Use case at Edovo

The company I work for, Edovo, had the desire rearchitect an old content system and rebuild it using Elasticsearch. I had the pleasure of working on this project. This being my first time using Elasticsearch I learned a lot. This post goes into how we architected our cluster and lessons learned from it.

We decided to use one Elasticsearch index to hold our data. Each piece of content in our DB is represented as an Elasticsearch document (this also includes some joined table data compressed into one document). One major requirement was that we needed updates that occur to pieces of content in our DB to be reflected in the documents in Elasticsearch.

For this task we decided to use the AWS Elasticsearch service and communicate with it through API requests for version 7.8.

Architecture

For our index we decided to use 1 primary shard and 2 replica shards and scale up as needed. Index operations only go to the primary shard while search operations go to all 3 shards. We knew that we weren’t going to be indexing very much and having fast searches was important to us. Based on this primary and replica count, we needed at least 3 data nodes since a primary and replica shard can’t live on the same node.

index_documents indexing operations

searching_documents searching operations

Our index was composed of documents from data in our DB and we bulk uploaded them to ES using their bulk API. With our volume of documents, we decided to bulk upload our documents in batches to avoid any timeouts.

The power from Elasticsearch is of course search. Elasticsearch has its own query DSL that took a bit of time to learn, but has a lot of great functionality. The biggest lesson I learned from it is the difference between asking for a query vs. filter. A query is best used if you would like ES to calculate the scores of documents which best match your search and send back documents with the highest score. This is particularly useful for things like keyword search. But if you are not concerned about best matches and instead want ES to return documents that just match your request (like a yes/no question) a filter is most optimal. It’s faster because it doesn’t calculate a score and it has the added benefit of caching the results so subsequent requests will be faster. The Elasticsearch in Action book had a great diagram for this:

query_filter

One of our main requirements was to trigger a document update when certain DB changes were made. This was best accomplished by adding an additional function call to update a document after our function call to make DB changes. ES has a nice feature where if you provide the API with an ES id and a new document it will overwrite the existing document. If no ES id is provided it will create a new document. More info about that can be found here. This provided a cleaner and simpler solution in our code rather than using the ES painless language found here

Additionally, we wanted zero downtime when creating a new index. In order to achieve this we followed a blue green deployment strategy. We took advantage of Elasticsearch index aliases. The alias would point to the current live index. When building a new index, after all documents are loaded into the new index and the documents are reachable we switch the alias to point to the new index. An added benefit to this technique is that it gave us the ability to rollback to previous (old) indices in case we needed to.
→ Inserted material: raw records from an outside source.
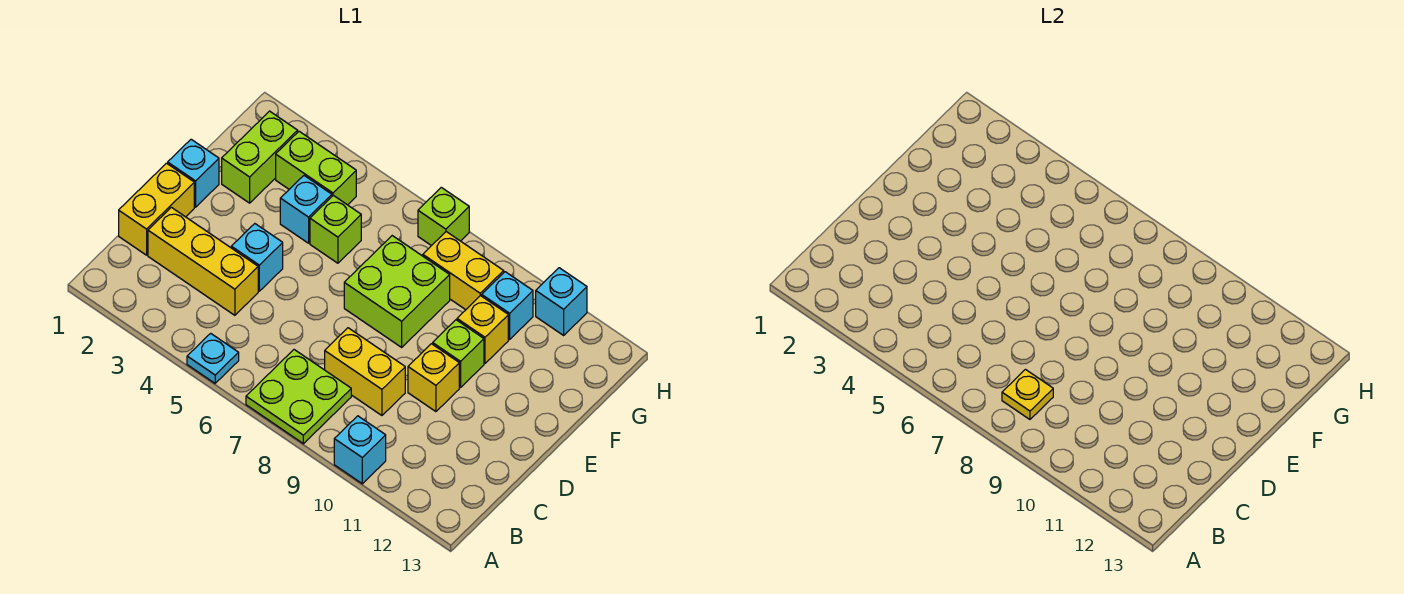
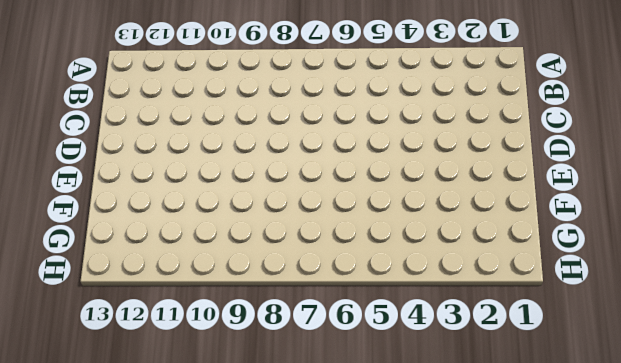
none -> cyan plate A5 level 1
none -> lime plate A7:B8 level 1
none -> cyan brick A10 level 1

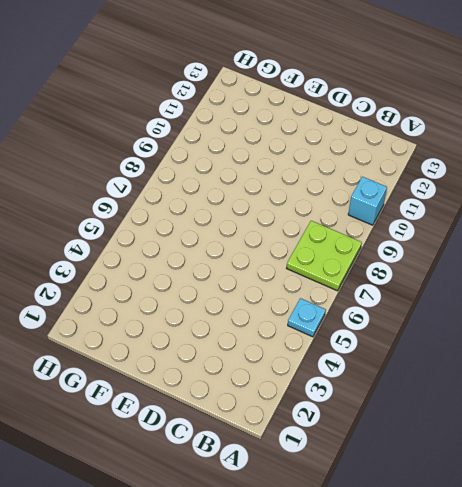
none -> yellow brick C1:D1 level 1
none -> yellow brick C2:C4 level 1
none -> yellow brick C8:C9 level 1

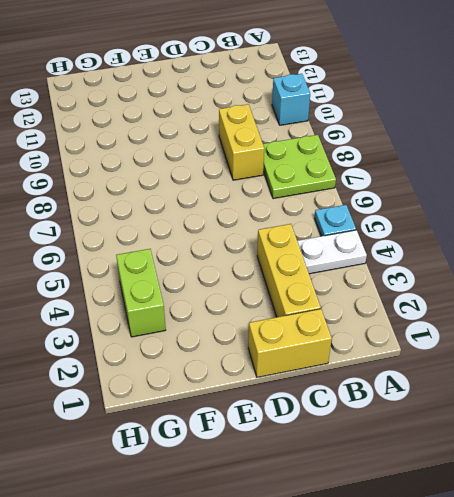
white plate A4:B4 level 1 -> none
none -> cyan brick D4 level 1
none -> yellow brick D10 level 1
none -> cyan brick E1 level 1

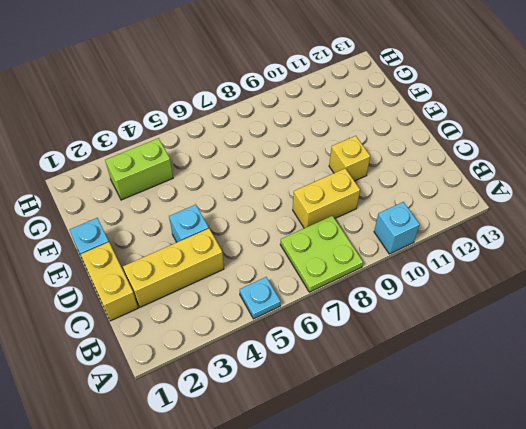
none -> lime brick E7:F8 level 1
none -> lime brick E10 level 1
none -> lime brick F2:G2 level 1

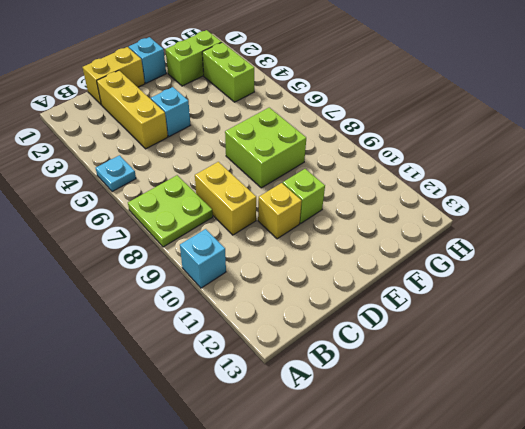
none -> cyan brick F4 level 1
none -> lime brick F5 level 1
none -> yellow brick F10 level 1

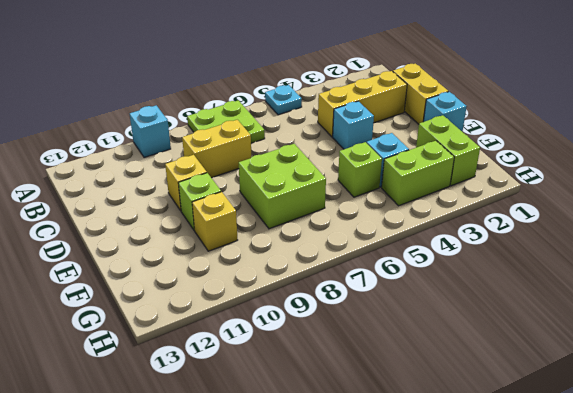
none -> yellow brick G8:G9 level 1
none -> cyan brick G10 level 1
none -> lime brick H7 level 1

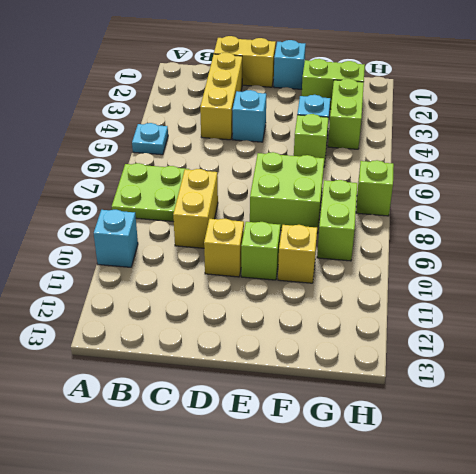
lime brick G8:G9 level 1 -> yellow brick G8:G9 level 1
none -> cyan brick G10 level 1
none -> cyan brick H11 level 1
none -> yellow plate B8 level 2

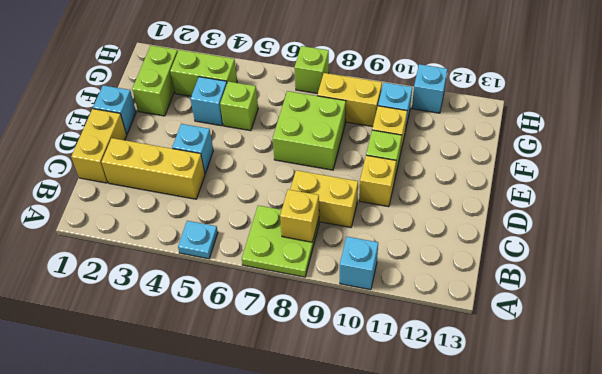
yellow brick B8 level 2 -> yellow plate B8 level 2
rebuild-index-1 index architecture for zero downtime reindex

rebuild-index-2 after a reindex the alias points to the newly built index and deletes old indices

Code design

From a code perspective, it eventually became clear to breakout each API call into a separate function and categorize those functions into different classes that represented index actions and document actions. This helped to keep in the line with the single responsibility principle and smaller, more manageable classes. For each function we decided to a Result type architecture as found in some ML languages like Haskell and Elm.

public Result<SuccessfulObject, String> apiCall() {
     // code to make API request
}

This allowed us to have a much finer grained control over error handling and cleaner code. We could bubble up and display errors when wanted to instead of having try, catches in all our functions.

Testing

As far as testing, we decided to spin up an ES cluster locally and test our API functions against that cluster. The one downside of this was that we couldn’t test the error conditions very thoroughly, but it did allow us to have confidence that our API calls were successful.

Production lessons

Soon it became time to launch this system. We decided to increment up our load to the cluster. Although early on we starting seeing intermittent yellow cluster statuses throughout the week which was causing some API calls to timeout. After some guidance from AWS support, it became clear that the t2 instance sizes should not be used in production. So we decided to upgrade our instances to m5. With our load of about 700,000 requests per day to our cluster with a peak minute of around 1,000 requests we were able to have an average response time of about 42 ms, so our 3 node cluster was working great.

Conclusion

After spending about 8 months working with Elasticsearch I really enjoyed my time with it. The API is very easy to use and has a lot of flexibility. Additionally, once we started to onboard users to our new system I had the chance to see the power of the load it could handle and the various ways we could scale. That being said it’s not a trivial piece of technology and takes time to learn. But if the use case is right it’s well worth the investment!